The patented Aquashunt™ device is intended to reduce intraocular pressure physiologically by allowing excess fluid in the eye to exit naturally. In January 2009, we began treating patients in a clinical trial designed to assess the safety and efficacy of the Aquashunt™ device.
About Glaucoma
Glaucoma occurs when fluid accumulating in the eye raises the intraocular pressure and causes the optic nerve to degenerate, potentially leading to irreversible vision loss. Glaucoma is increasing in prevalence as the population ages, currently affecting an estimated 2.4 million people in the U.S. and about 60 million people worldwide.
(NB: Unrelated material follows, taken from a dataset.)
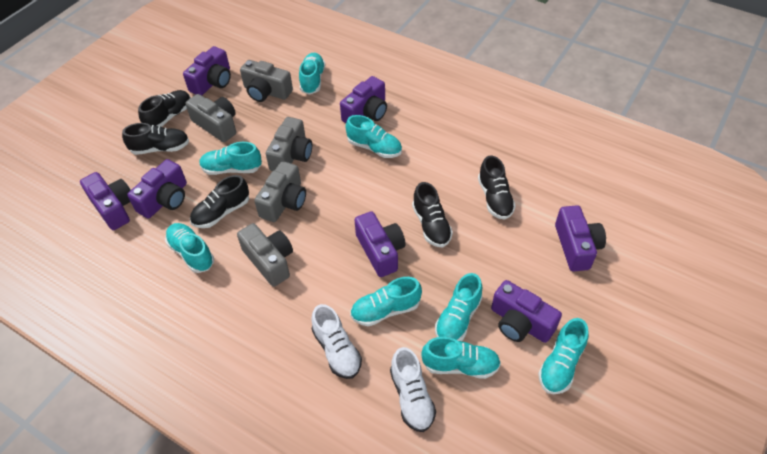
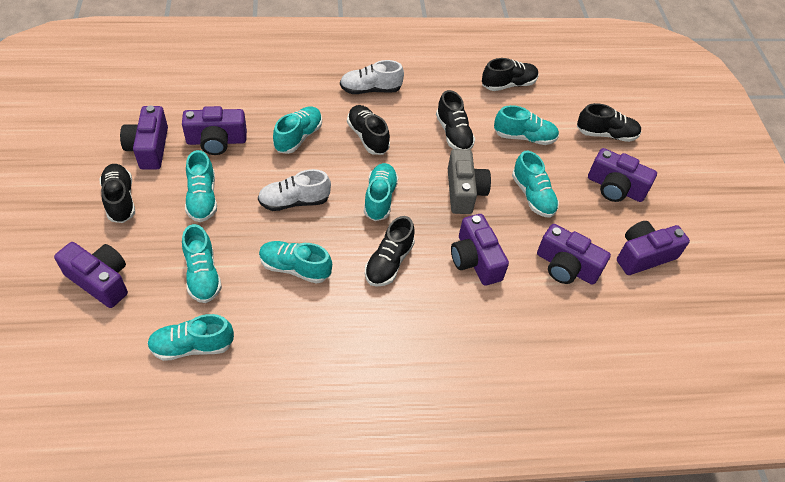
black shoe: 5 -> 6
grey camera: 5 -> 1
It is the leading cause of bilateral, irreversible blindness.
Bevasiranib and Other siRNAs
Bevasiranib, an siRNA targeting Vascular Endothelial Growth Factor (VEGF) for the treatment of age-related macular degeneration (AMD), is the most advanced siRNA at OPKO and the first siRNA in the industry to enter a Phase III clinical trial.
VEGF plays a key role in the underlying angiogenesis process in wet AMD. On March 6, 2009, OPKO decided to terminate the Phase III clinical trial of bevasiranib based on the recommendation of the Independent Data Monitoring Committee that the bevasiranib clinical trial, as designed, was unlikely to achieve its primary endpoint of reducing vision loss. Alternative ways to develop bevasiranib are being considered, such as new dosing schedules, combining it with marketed products for AMD, and enhancing delivery with novel siRNA delivery vehicles.
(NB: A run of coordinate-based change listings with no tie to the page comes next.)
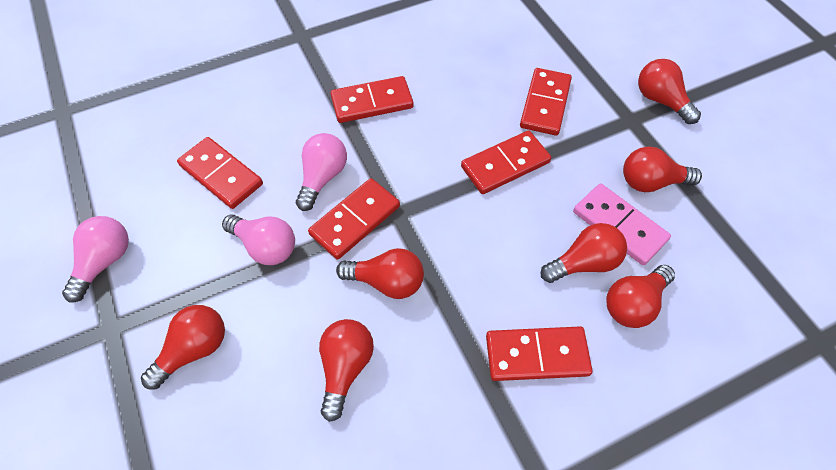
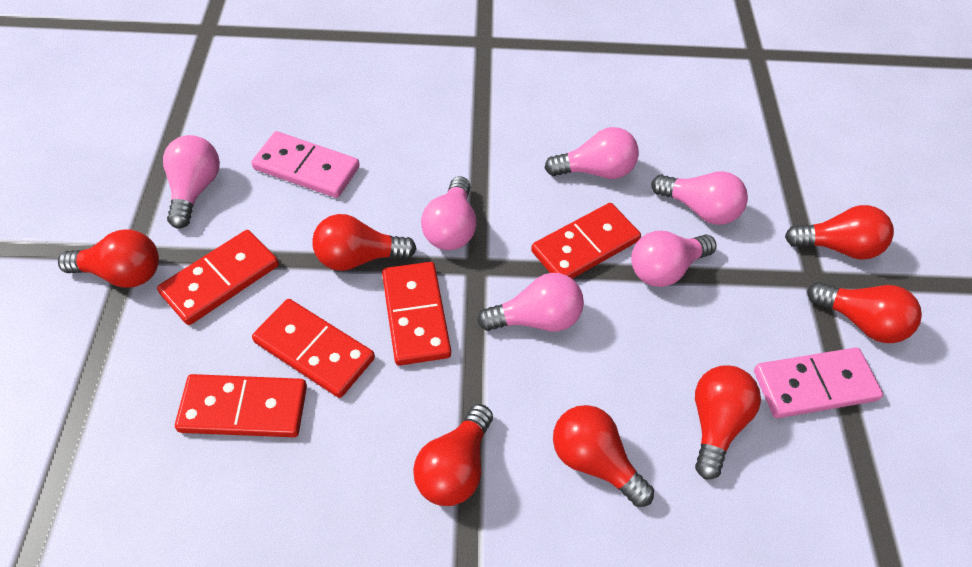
pink domino: 1 -> 2
pink light bulb: 3 -> 6
red domino: 6 -> 5

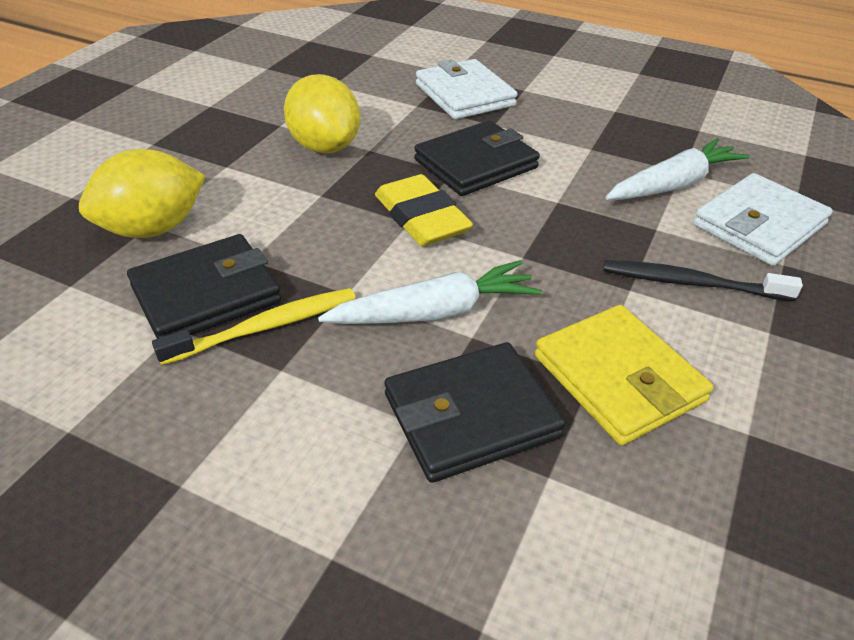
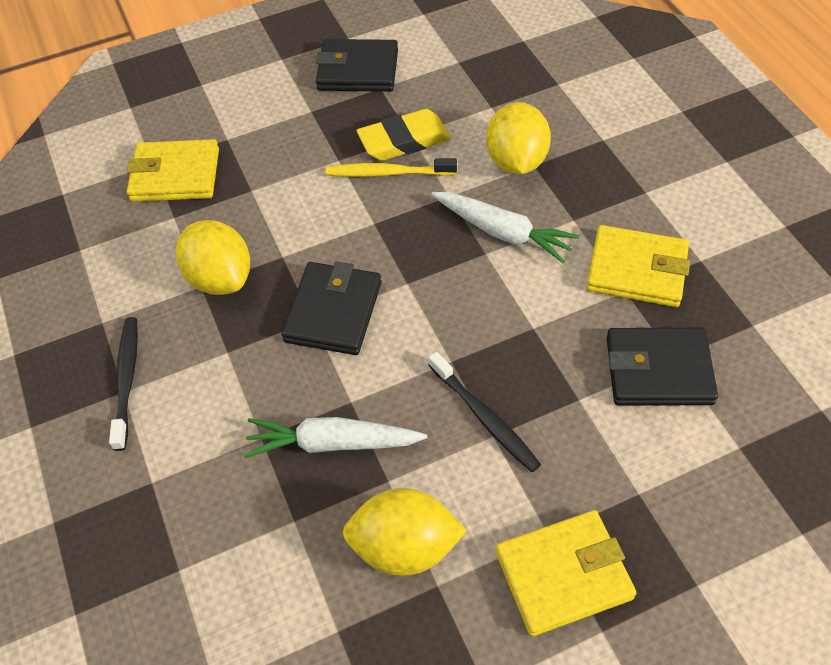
black toothbrush: 1 -> 2
white wallet: 2 -> 0
yellow lemon: 2 -> 3
yellow wallet: 1 -> 3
OPKO has siRNAs against other molecular targets involved in the pathogenesis of AMD and other diseases. These include:
- VEGF-specific isoforms (e.g. VEGF165b-sparing)
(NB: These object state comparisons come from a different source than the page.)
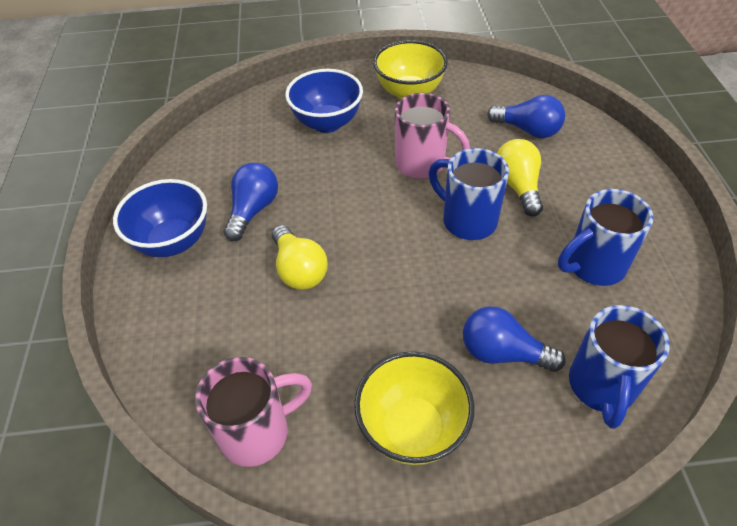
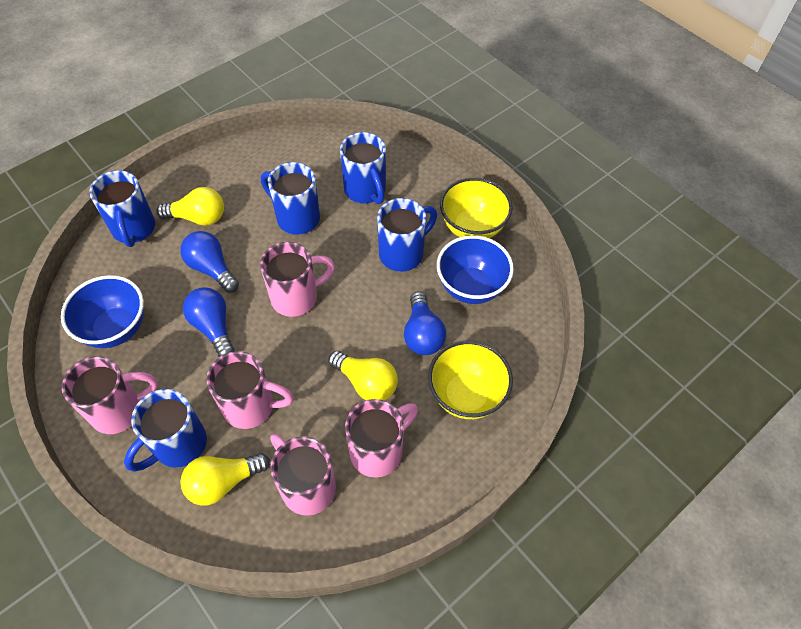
blue mug: 3 -> 5
pink mug: 2 -> 5
yellow light bulb: 2 -> 3

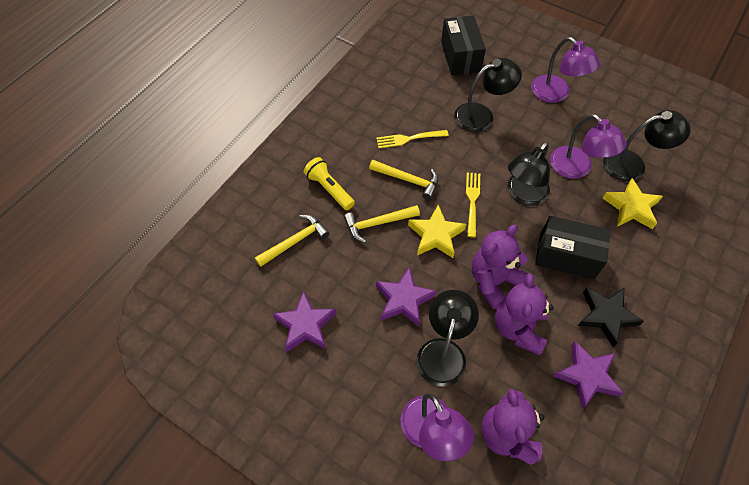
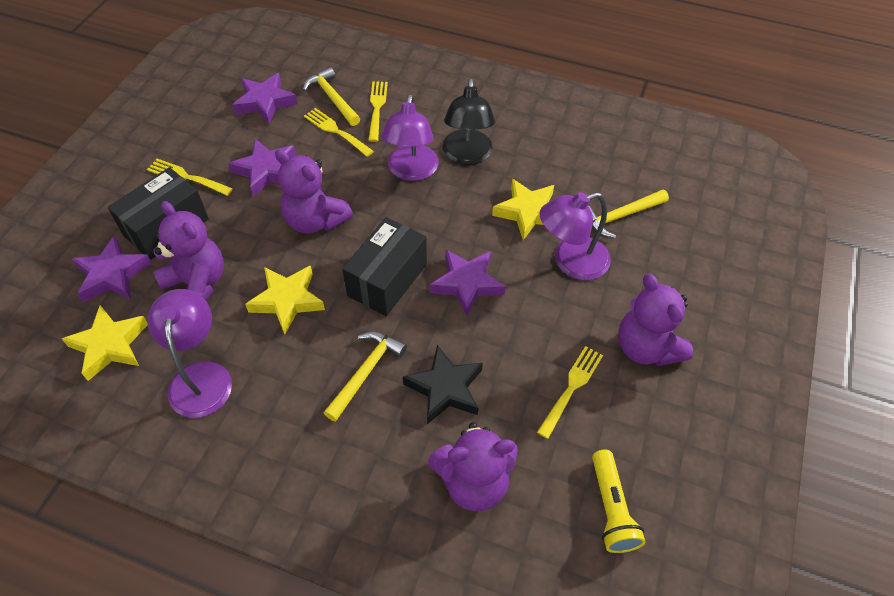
black lamp: 4 -> 1
purple star: 3 -> 4
purple teddy bear: 3 -> 4
yellow fork: 2 -> 4
yellow star: 2 -> 3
- Hypoxia Inducible Factor-1 alpha (HIF-1alpha)
- Intracellular Adhesion Molecule-1 (ICAM-1)
- Angiopoietin-2 (Ang-2)
- Complement factor, C3
About AMD
AMD is a retinal disease that causes loss of vision, even blindness. There are two forms of AMD known as Wet and Dry AMD. Wet AMD is the result of the formation of new, leaky, poorly organized blood vessels under the retina, in a process known as neovascularization. In the dry form, there is a breakdown or atrophy of the layer of retinal pigment epithelial cells. AMD afflicts approximately 15 million Americans, and many millions more worldwide. About 90% of AMD is the dry form, but it is typically less severe than the wet form. Age is the primary risk factor for AMD, and the number of cases of AMD is expected to increase significantly as the population ages. Currently there is no proven pharmaceutical therapy for Dry AMD. Lucentis™, a VEGF-mediated anti-angiogenesis inhibitor, has become the standard of care for Wet AMD. However, new treatments that are more efficacious are desired.
Doxovir™
In June 2008, OPKO acquired exclusive worldwide rights from Redox Pharmaceuticals to develop and commercialize Doxovir™ for the treatment of viral conjuncitivitis.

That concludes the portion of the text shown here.